プライドと不安を胸に、必死で腕を振る菅野智之の背中で、背番号18が踊った。
右肘の張りで出遅れていたエースは、6月11日の
ソフトバンク戦(PayPayドーム)で今季初登板。5回4安打2失点の粘投で、遠かった今季1勝目をつかんだ。
「これに勝るものはないと思う。これまでもたくさん勝たせてもらいましたけど、将来忘れることのできない1勝になった」
通算118勝目は大きな壁の向こうにあった。プロ11年目の今季、成長著しい
戸郷翔征がWBCに出場したこともあって開幕投手はこの男と見られていたが、3月18日の
日本ハムとのオープン戦(東京ドーム)で右肘の張りを訴えて緊急降板。ファームでの調整が続いた。
チームが投手陣の不調もあって一時は最下位に沈む中でも、コンディショニングと投球フォームの修正を続け、一軍のマウンドに立てない悔しさを味わった。
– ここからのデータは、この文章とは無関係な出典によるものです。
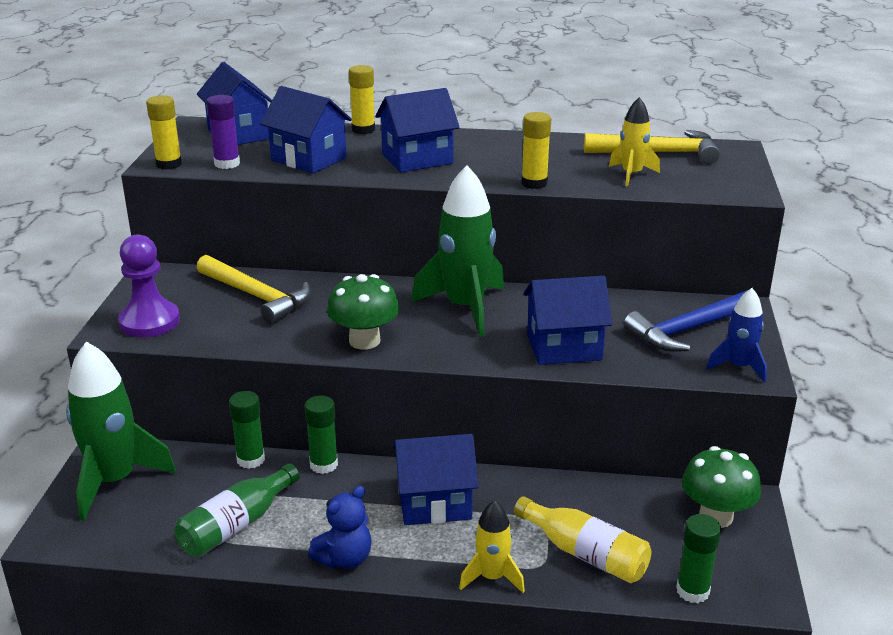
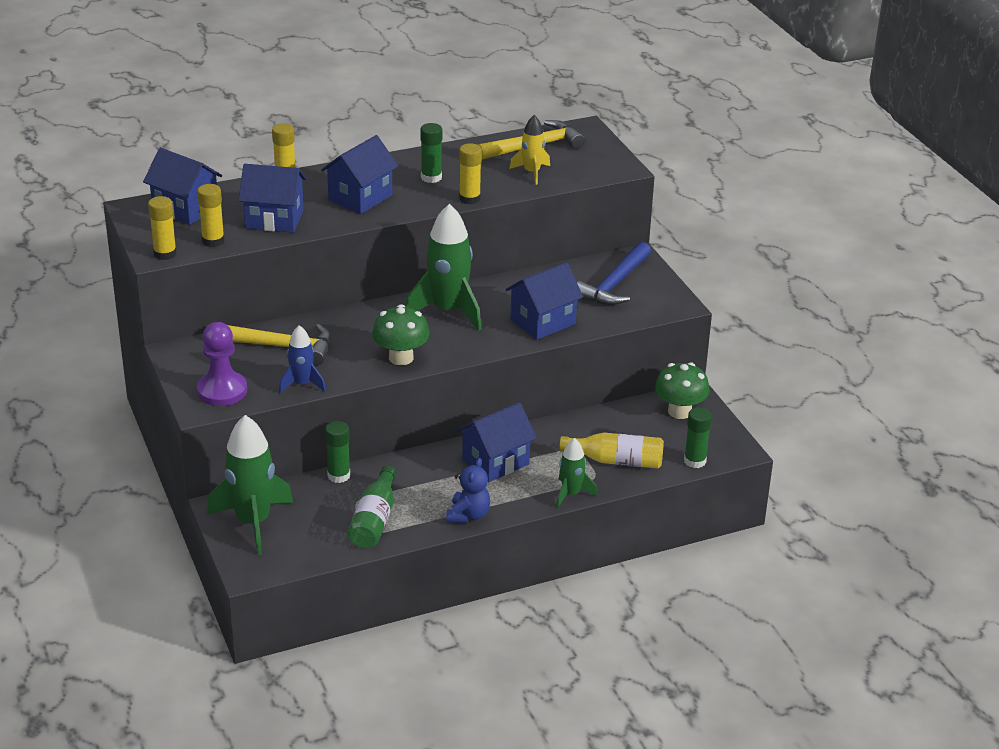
camera: 30 degrees left, 5 degrees up
(227, 164) = (213, 241): purple glue stick -> yellow glue stick
(323, 465) = (395, 462): green glue stick -> green glue stick (431, 177)
(492, 577) = (571, 494): yellow rocket -> green rocket
(738, 367) = (664, 303): blue rocket -> blue rocket (302, 384)

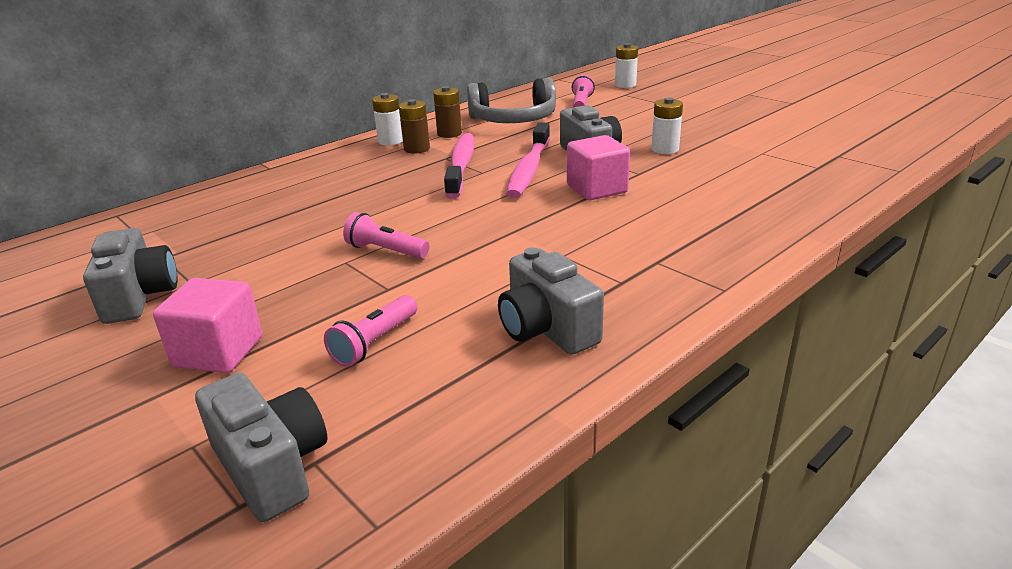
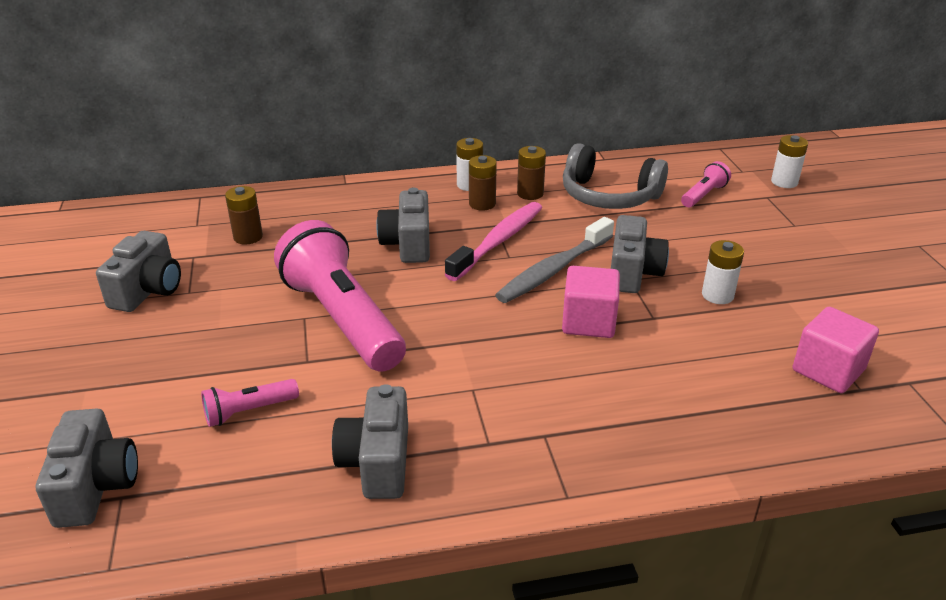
camera: 30 degrees right, 5 degrees up
(211, 227) = (248, 237): none -> brown battery
(218, 352) = (150, 369): pink cube -> pink cube (828, 370)
(383, 188) = (408, 244): none -> grey camera
(386, 250) = (343, 319): pink flashlight -> pink flashlight, size x2.28
(529, 169) = (553, 270): pink toothbrush -> grey toothbrush

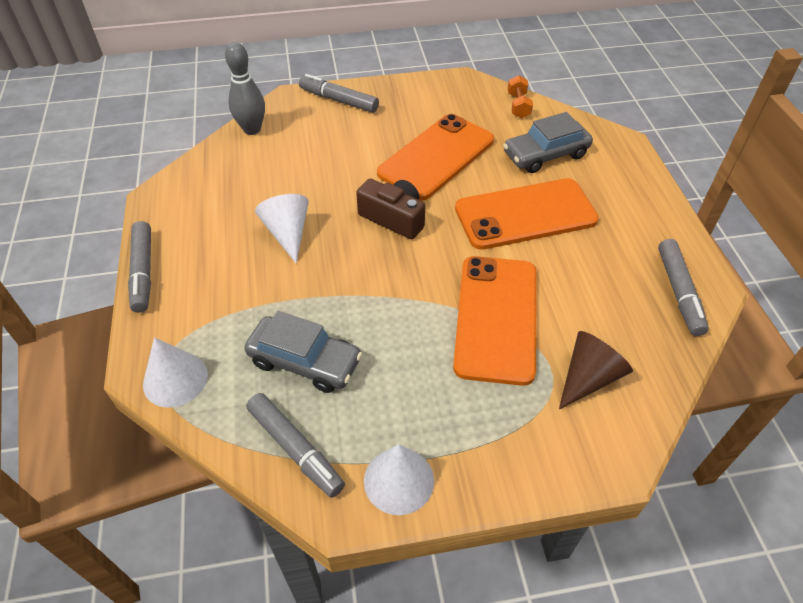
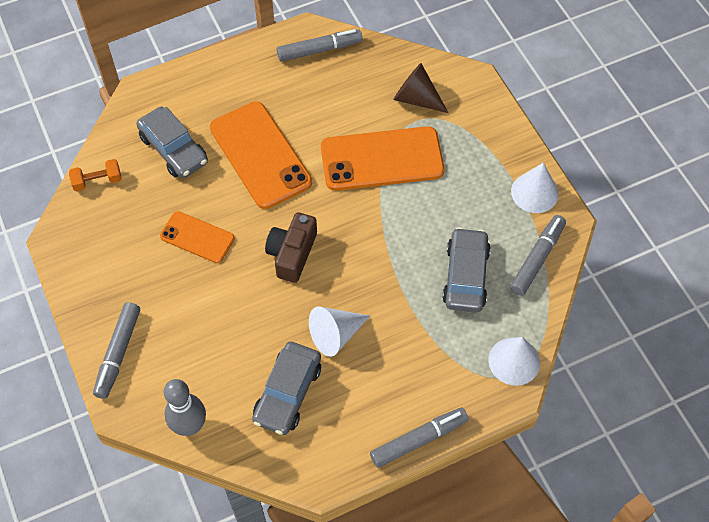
camera: 105 degrees left, 10 degrees up
(246, 190) = (288, 393): none -> grey car
(436, 157) = (197, 237): orange phone -> orange phone, size x0.56

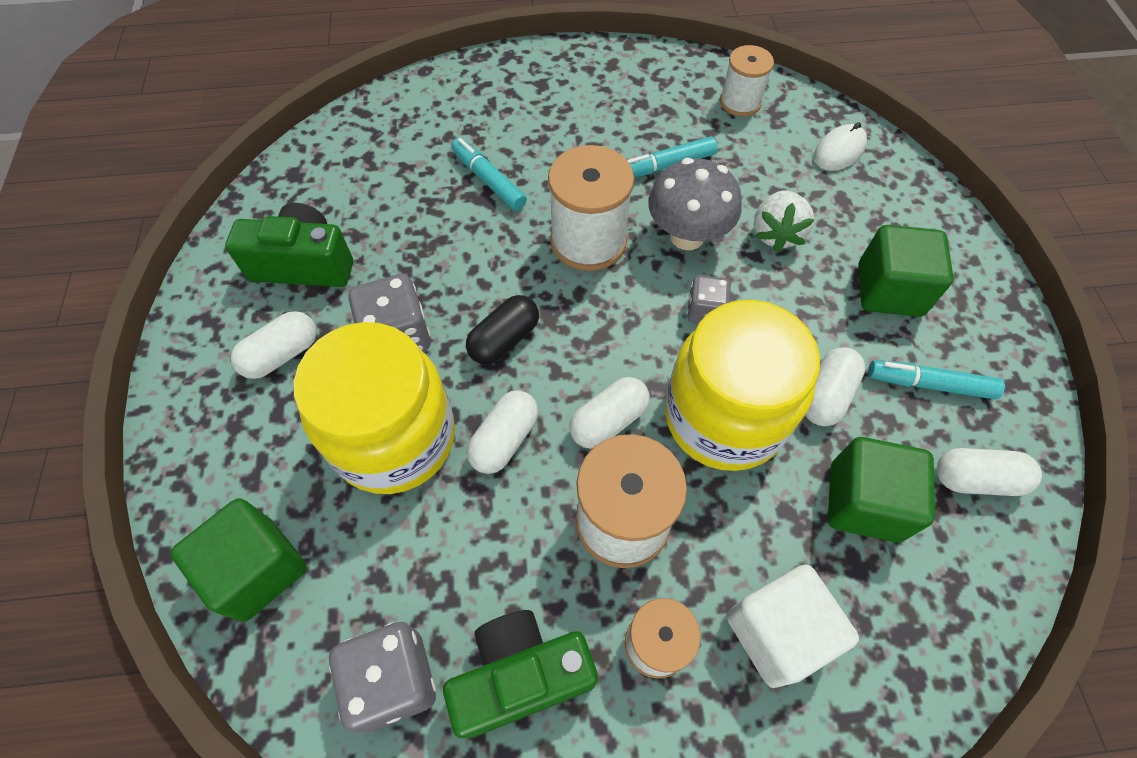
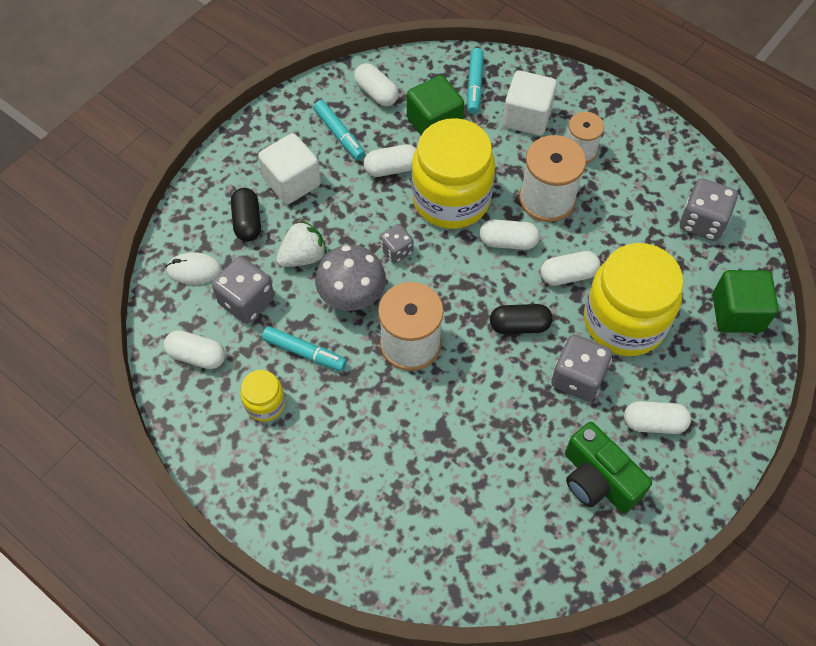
camera: 135 degrees left, 0 degrees up
(489, 180) = (424, 442): turquoise marker -> turquoise marker (474, 85)
(521, 675) = (646, 183): green camera -> none
(645, 113) = (265, 404): none -> yellow jar
(740, 102) = (197, 356): white spool -> white capsule
(764, 163) = (246, 301): none -> grey dice
(865, 221) = (247, 222): none -> black capsule
(889, 290) = (292, 182): green cube -> white cube

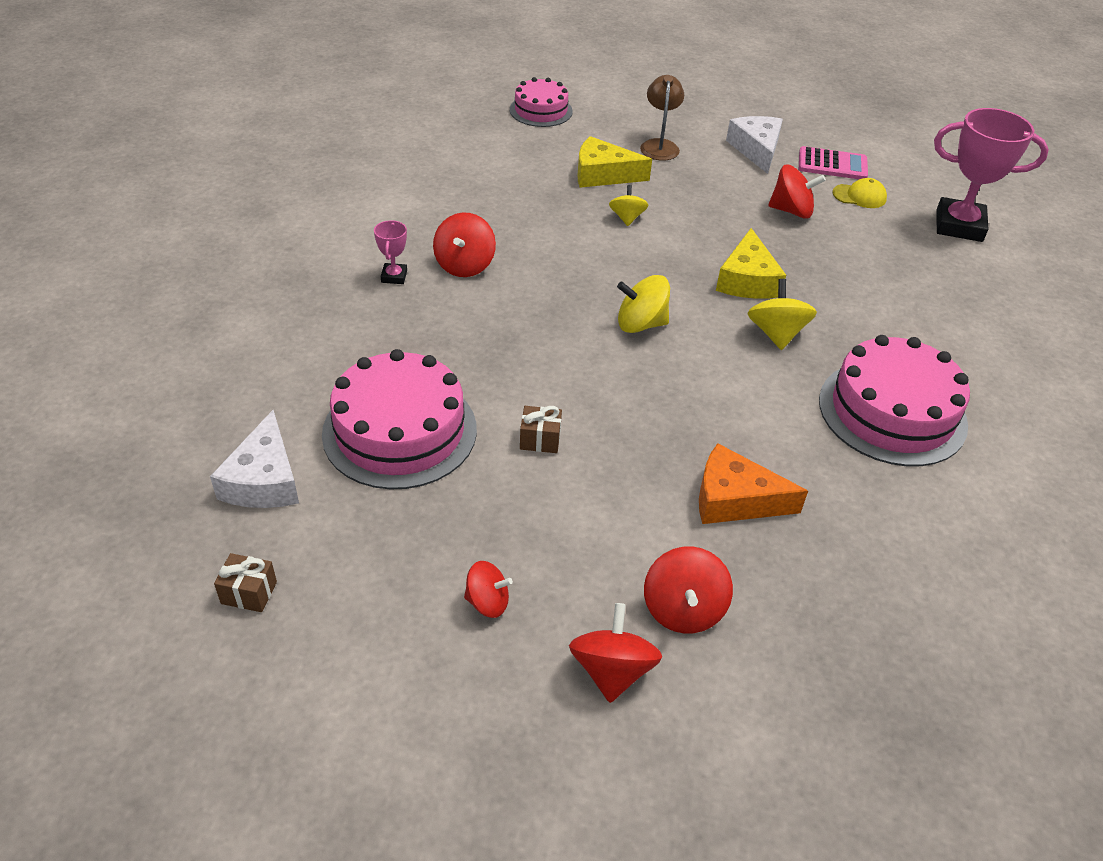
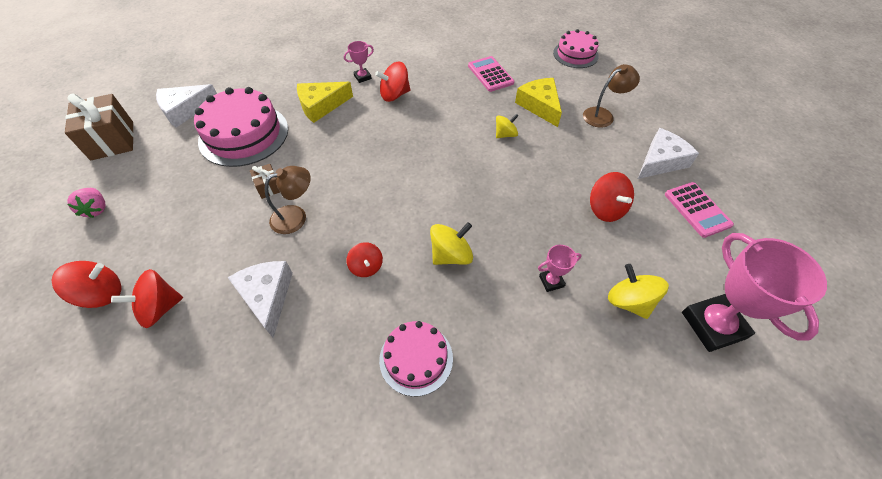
camera: 60 degrees right, 10 degrees up
(249, 593) = (112, 140): brown gift -> brown gift, size x2.07
(416, 646) = (96, 209): none -> pink strawberry
(487, 602) = (135, 221): red spinning top -> red spinning top (366, 267)
(509, 180) = (490, 74): none -> pink calculator
(618, 432) = (296, 216): none -> brown lamp
(641, 324) = (403, 185): yellow spinning top -> yellow spinning top (629, 301)
(734, 499) = (267, 297): orange cheese -> white cheese
(747, 280) = (497, 217): yellow cheese -> yellow cheese (321, 106)
(856, 286) = (551, 281): none -> pink trophy
(859, 196) = (674, 241): yellow cap -> none
(892, 412) = (416, 358): pink cake -> pink cake, size x0.60

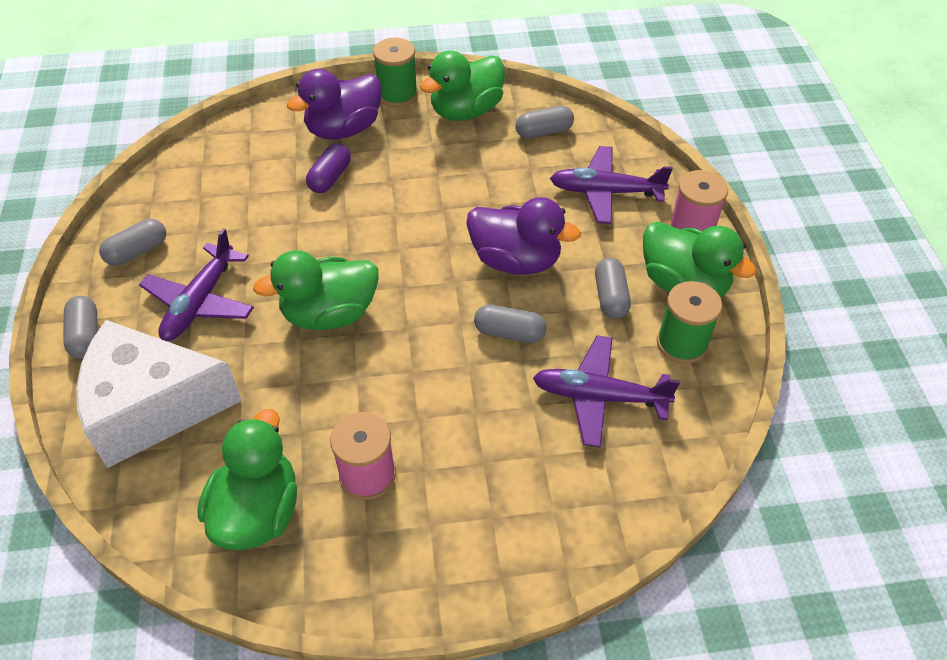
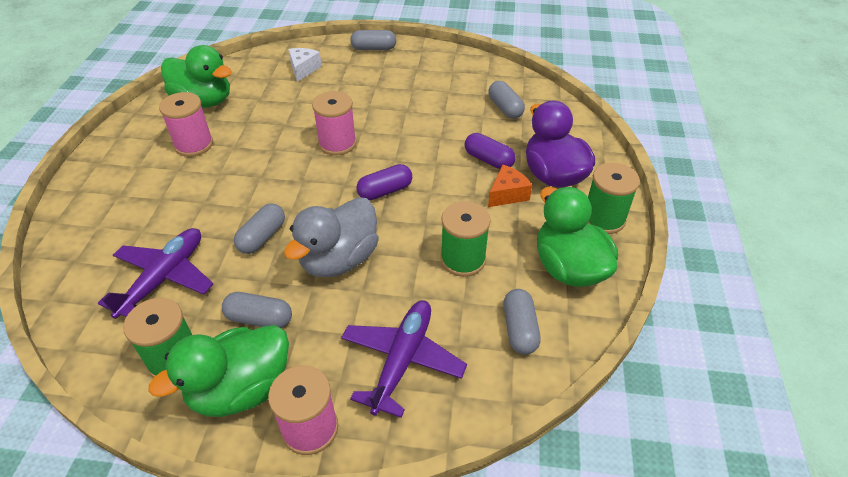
camera: 105 degrees right, 5 degrees down
(137, 251) = (439, 67): grey capsule -> grey capsule (505, 108)
(152, 408) = (303, 69): white cheese -> white cheese, size x0.41
(200, 302) = (379, 89): purple plane -> none
(329, 314) = (337, 143): green duck -> pink spool
(382, 157) = (507, 194): none -> orange cheese
(404, 249) = (385, 191): none -> purple capsule
(481, 175) = (463, 259): none -> green spool
(515, 260) = (339, 259): purple duck -> grey duck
「つらい時間でした。もちろん、自分自身が招いたこと」。だが、このまま終わるわけにはいかない。伝統のエースナンバーを背負う者として――。
1935年の
スタルヒンに始まり、歴代9人だけが背負ってきた巨人の背番号18。原監督が復帰した2019年に入団時から着けた「19」から変更したが、今ではすっかり自分の番号にしている。
「まだまだ取り返すチャンスはある。ボロボロになるまで腕を振りたい」。遅れてやってきたエースが、ここから生き様を見せる。